Hi again. No doubt there will be more if these threads in the future, but hopefully we can just recognise that we’re all doing our best. No such thing as a typical SAHM and no such thing as a typical WOHM either.

When I was working, it was in Child Protection anyway, so obviously, once my own kids came along, leaving my own kids to go and work with someone else’s in nightmare scenarios suddenly just seemed too stressful and too much of a switch iyswim. I mean, I would be up in the night worrying about my baby switching to formula or something, then going to work to find babies born addicted to heroin and needing emergency foster carers. Too much. DH had said, when we had kids he didn’t want me doing that anymore. He’s always said he preferred me at home for the kids. In his culture, this is the norm so he would think it was very strange if I hadn’t wanted that (so lucky I did). It wouldn’t have occurred to him that I’d be returning to work. Literally he never even mentioned it in all these years. He was never on a salary as such and he’s been self-employed since DC1 came. There was no question of asking him to cut his hours and he just worked when and as he needed to inc. weekends and evenings or on holiday. Sometimes he would go to the Middle East for a month, or something like that. He travelled all the time for maybe 12 years until they sold the main company. But he was always involved in about ten businesses at any one time and I had no idea what was going on really because it was like shifting sands. We’ve always shared everything though and I had full access to accounts. He never asks me what I spend or why, so no issues around money. I had 4 kids with 2 year gaps between them so it was about 9 years before they were all in school and they were all in different schools too at one point. I have no family in UK, but I have had to deal with his mother moving locally in recent years, which is a mixed blessing, shall we say. So I don’t actually know if me not working was choice or no choice really - probably a bit of both.

Devlesko · 27/08/2020 18:43

Hardly any men choose the latter.

Are you surprised? They are looked down upon and called cocklodgers.
I thought sahm's had it tough until i met a few sahd's.

IcedPurple · 27/08/2020 18:56

@Devlesko

Hardly any men choose the latter.

Are you surprised? They are looked down upon and called cocklodgers.
I thought sahm's had it tough until i met a few sahd's.

Women were called all sorts of names, dumped by their husbands, disowned by their families, and much else besides, when they struggled for the right to work outside the home.

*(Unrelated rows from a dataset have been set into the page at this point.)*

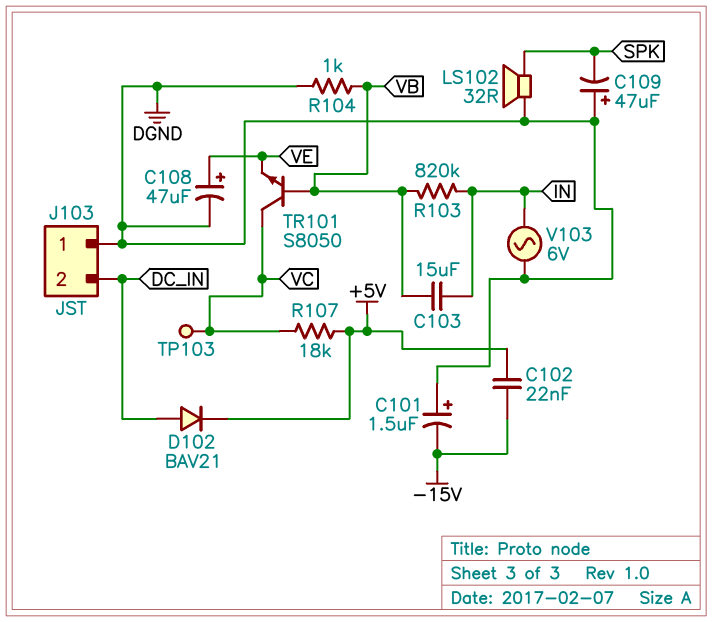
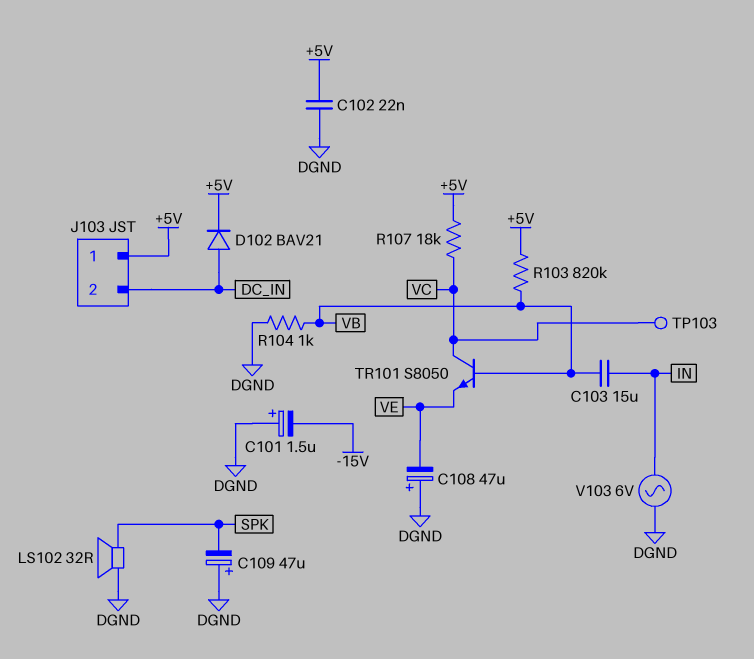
C102: 22nF (+5V, -15V) -> 22nF (+5V, DGND)
C108: 47uF (plus VE, minus DGND) -> 47uF (plus DGND, minus VE)
J103 pin 1: DGND -> +5V
R103: 820k (IN, VB) -> 820k (+5V, VB)

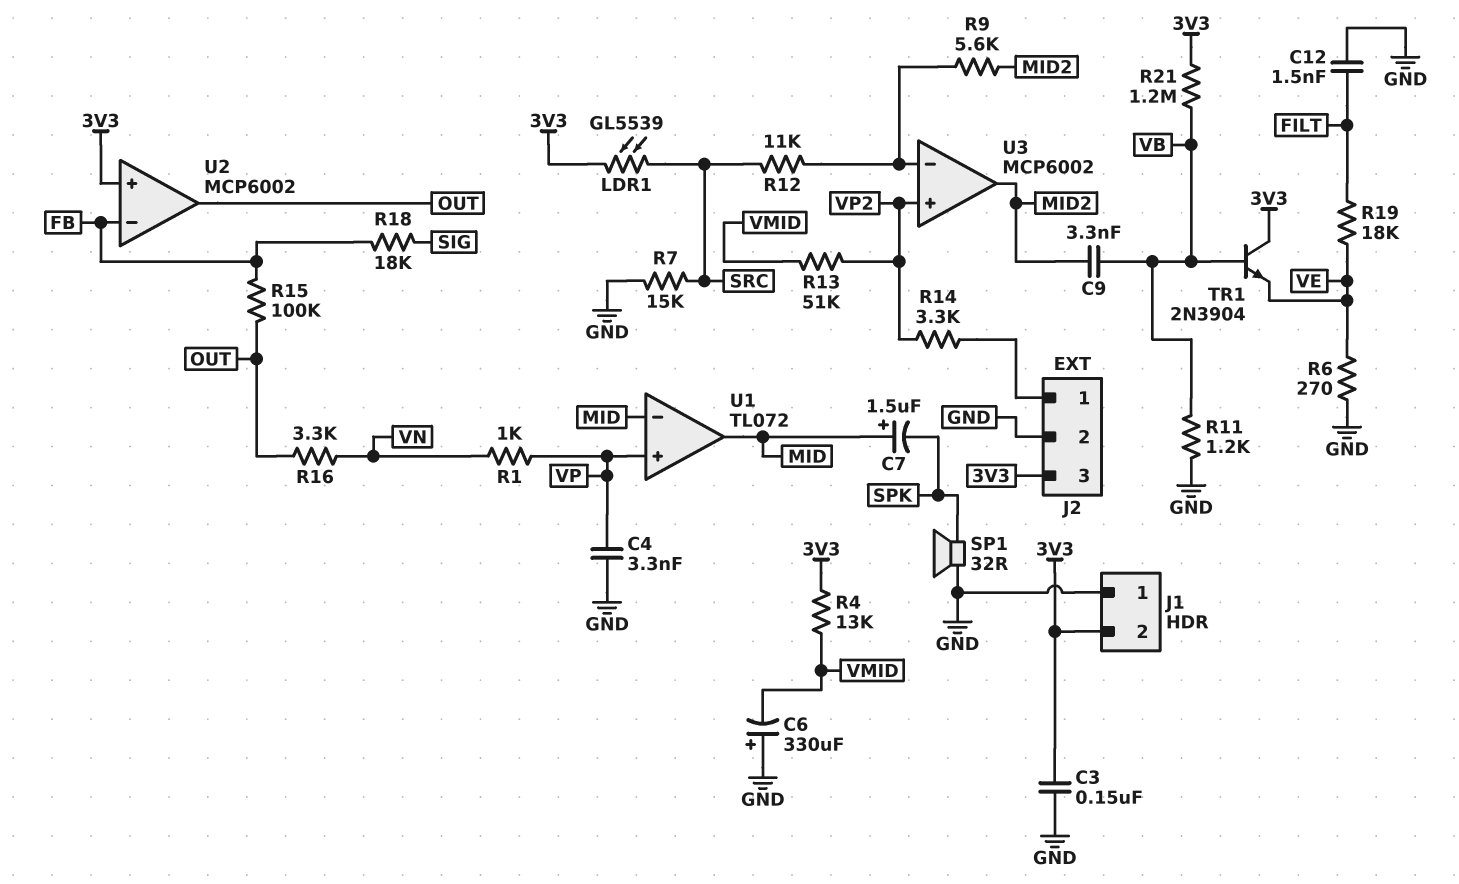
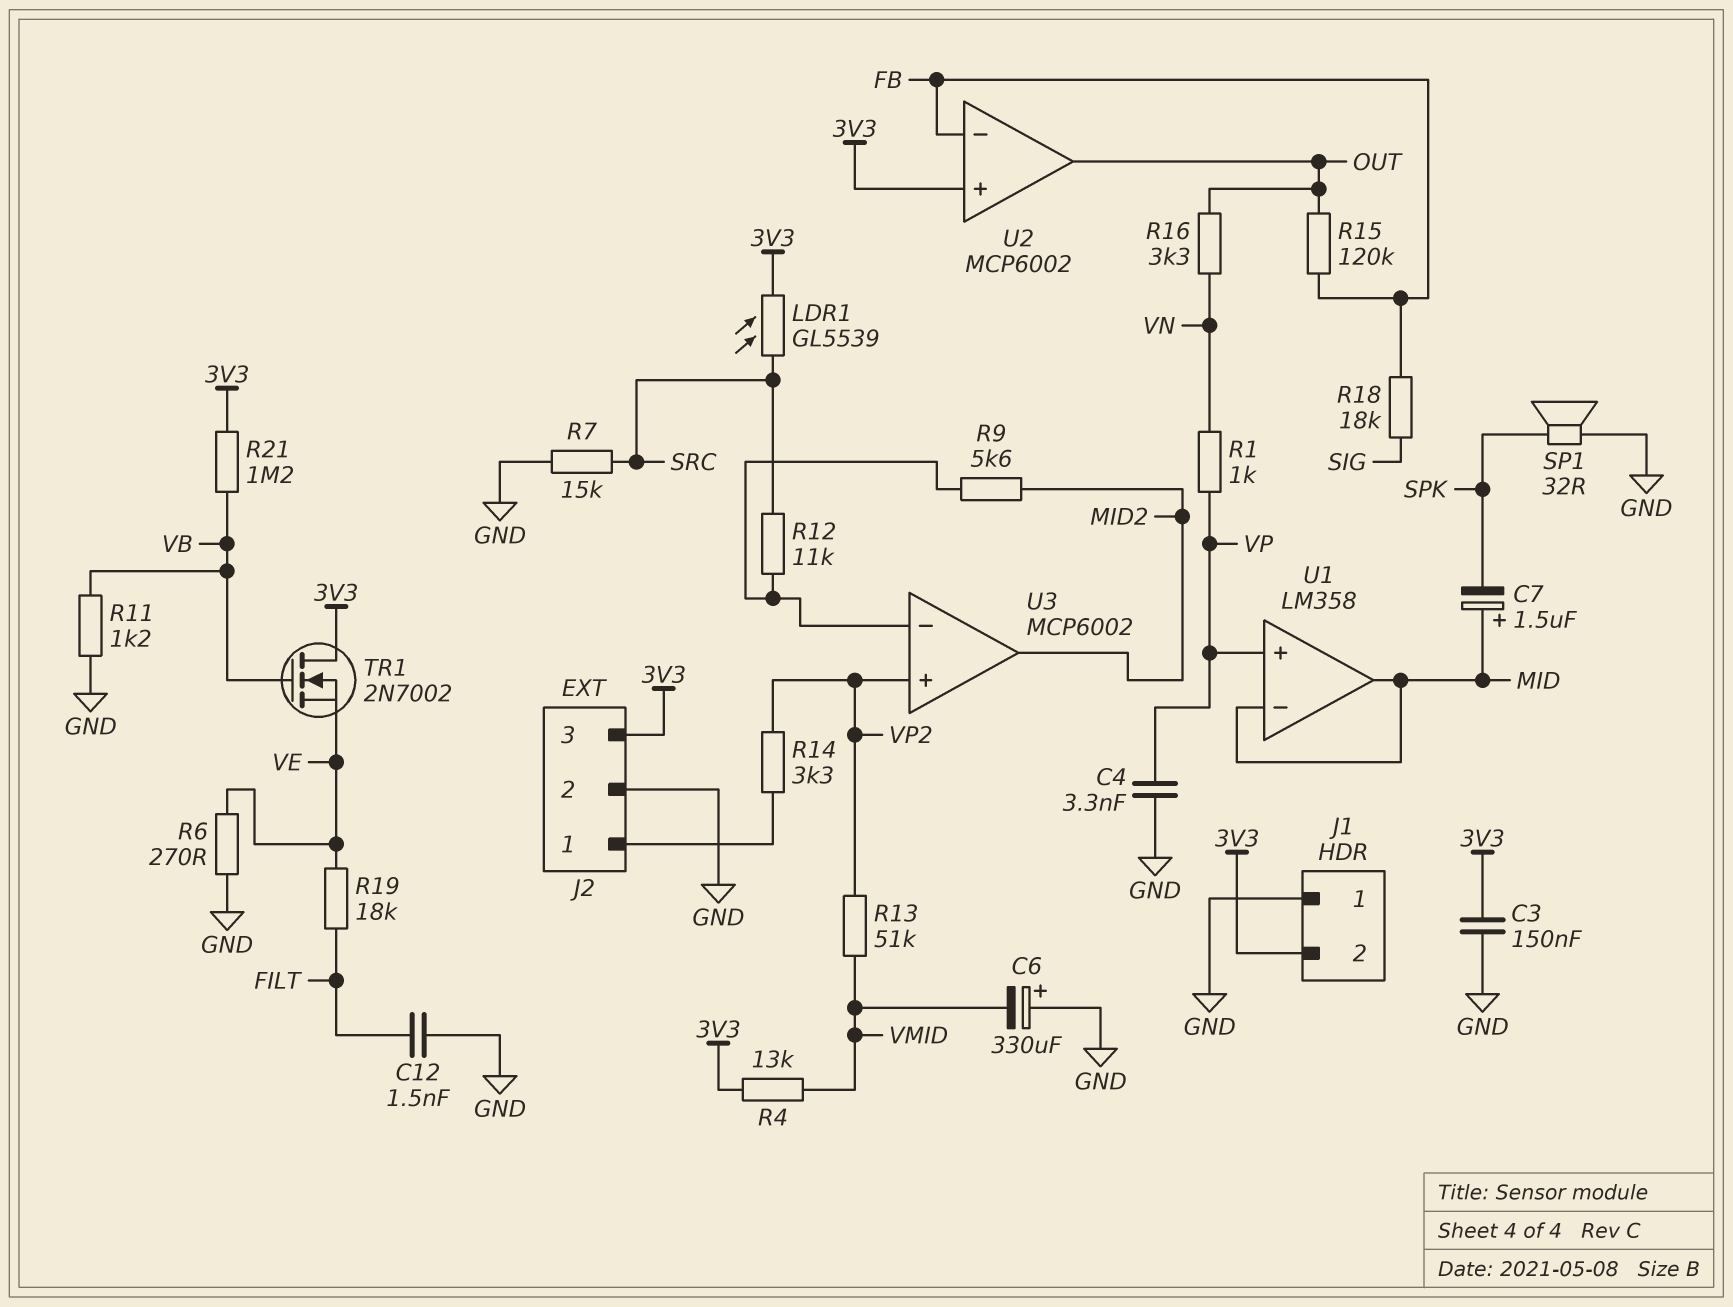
C9: 3.3nF (MID2, VB) -> none
R15: 100k (FB, OUT) -> 120k (FB, OUT)
TR1: NPN 2N3904 (B VB, C 3V3, E VE) -> NMOS 2N7002 (G VB, D 3V3, S VE)
U1: TL072 -> LM358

Yet they did it. Because they believed in it and were prepared to put up with the consequences. Society has changed as a result, very much for the better. But women certainly didn't wait around for men to approve their choices, and that's a good thing too. Social change rarely comes easily for those at the forefront.

If men really wanted to be house husbands, they'd do the same. But they don't.

1ucia · 27/08/2020 19:40

I do think there are strong cultural pressures on men though. Definitely. Maybe in UK society there’s gradually less of a stigma on SAHDs, but where DH comes from, for instance, this would not be happening and there are huge swathes if the world like this. The ridicule would come from women as much as men.

I agree that men are probably less biologically inclined to SAH, but there is still stigma on those who might. Far more so then women working, that’s for sure.

Devlesko · 28/08/2020 18:00

IcedPurple

We'll have to beg to differ, still lots of divorces and women doing everything, plus working.

Deadpoet1 · 15/09/2020 09:26

I did it when I was pregnant with my eldest.
I now have 4 children and have been a SAHM for 19 years and I've loved every minute.